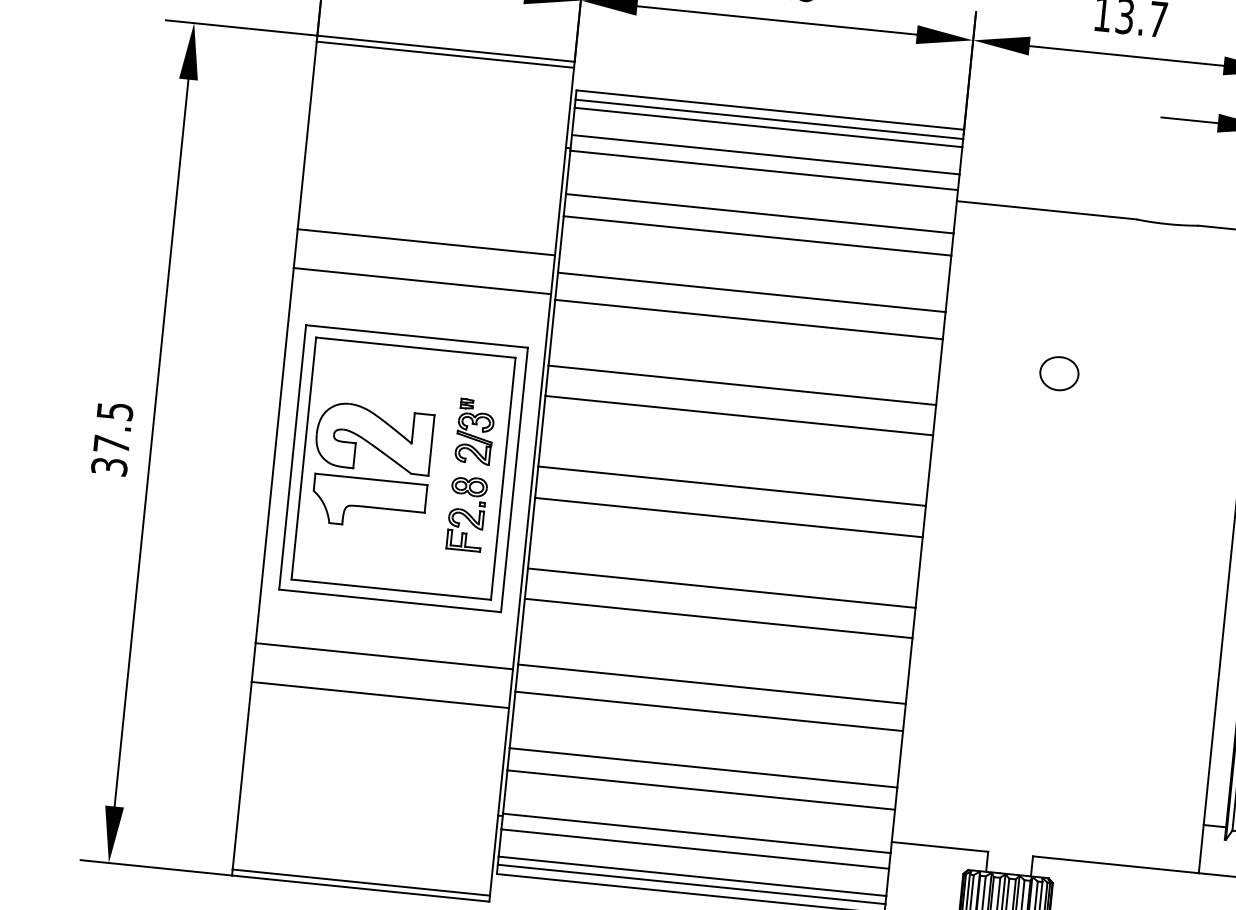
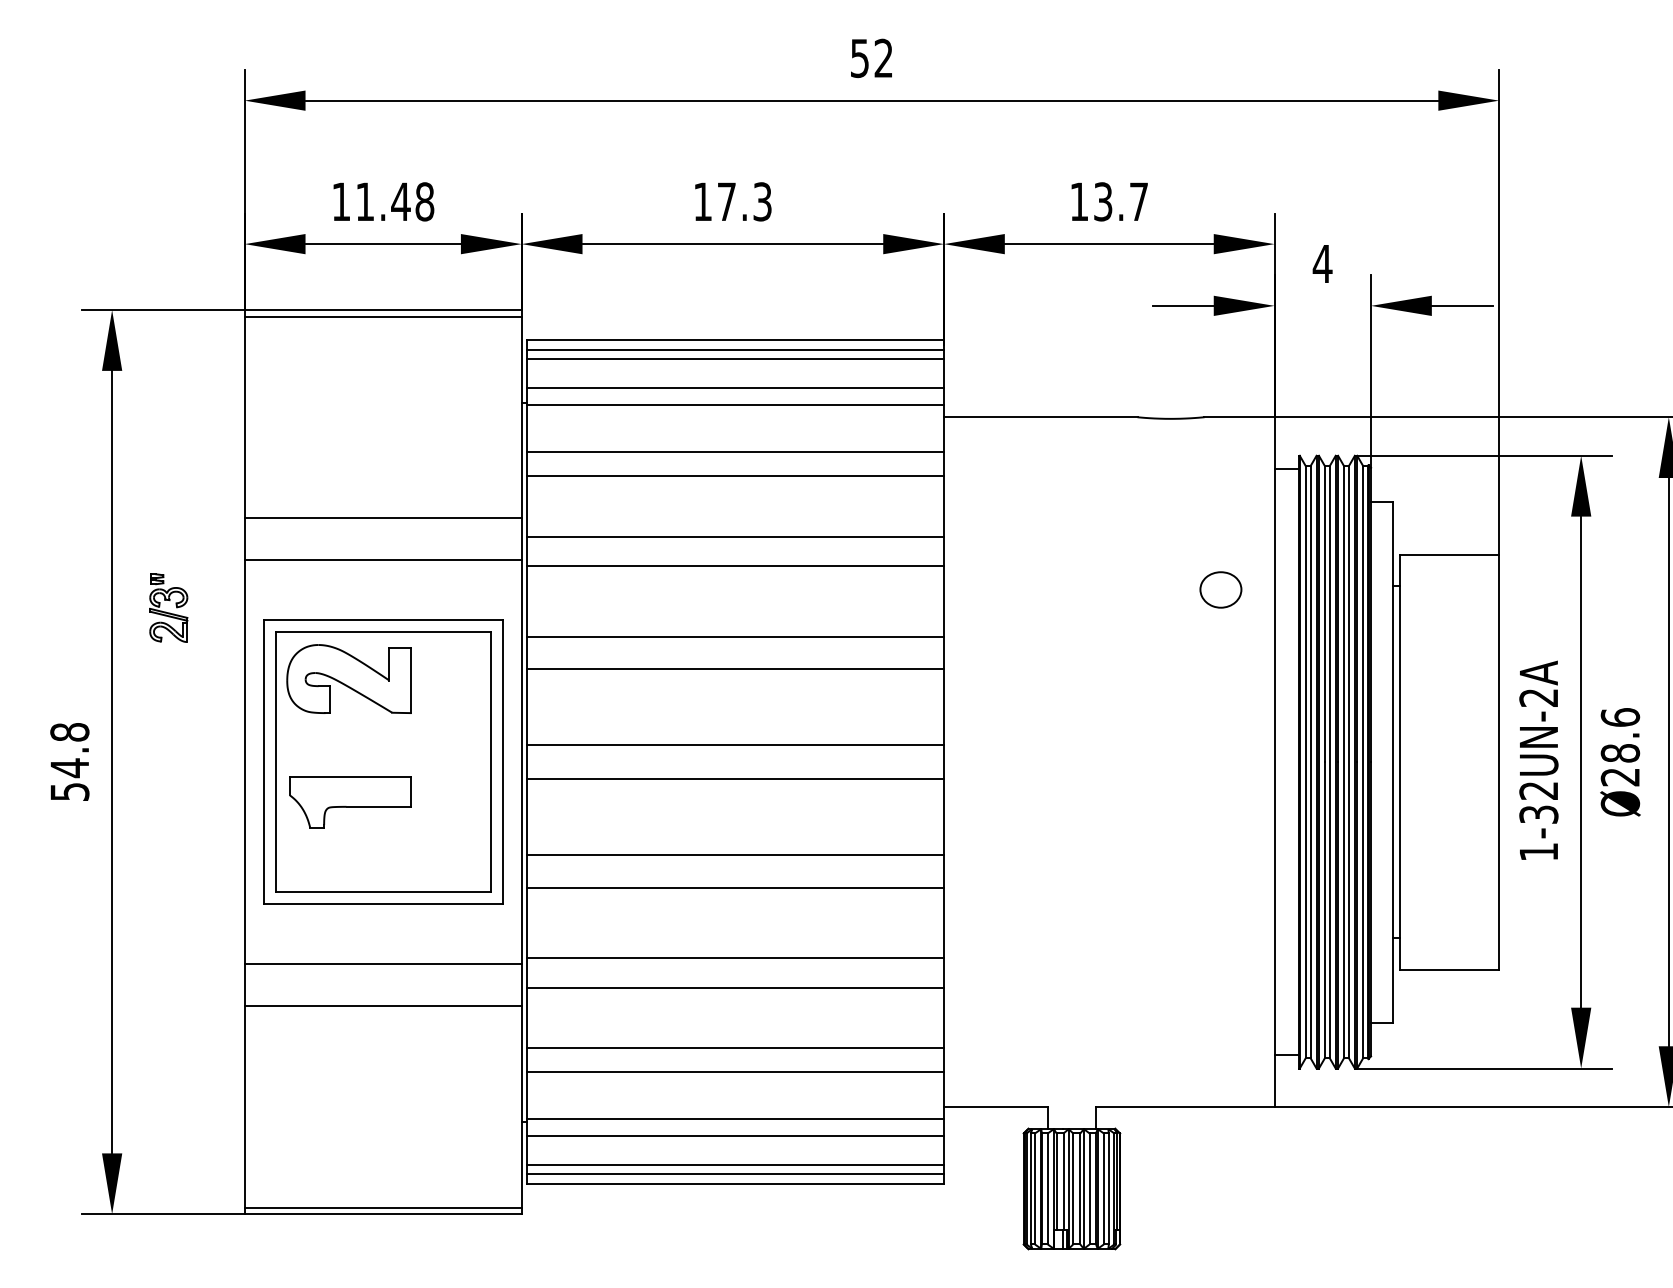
part: (1059, 373) -> (1220, 589), moved
part: (475, 431) -> (168, 607), moved
part: (373, 437) -> (348, 678), moved
text: (112, 438) -> (69, 761), 37.5 -> 54.8
part: (466, 513) -> (455, 803), removed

# # #

[About this task]: The answer is the records above, repeated exactly, with no picture in it.

[Solution for this exercise]:
part: (1059, 373) -> (1220, 589), moved
part: (475, 431) -> (168, 607), moved
part: (373, 437) -> (348, 678), moved
text: (112, 438) -> (69, 761), 37.5 -> 54.8
part: (466, 513) -> (455, 803), removed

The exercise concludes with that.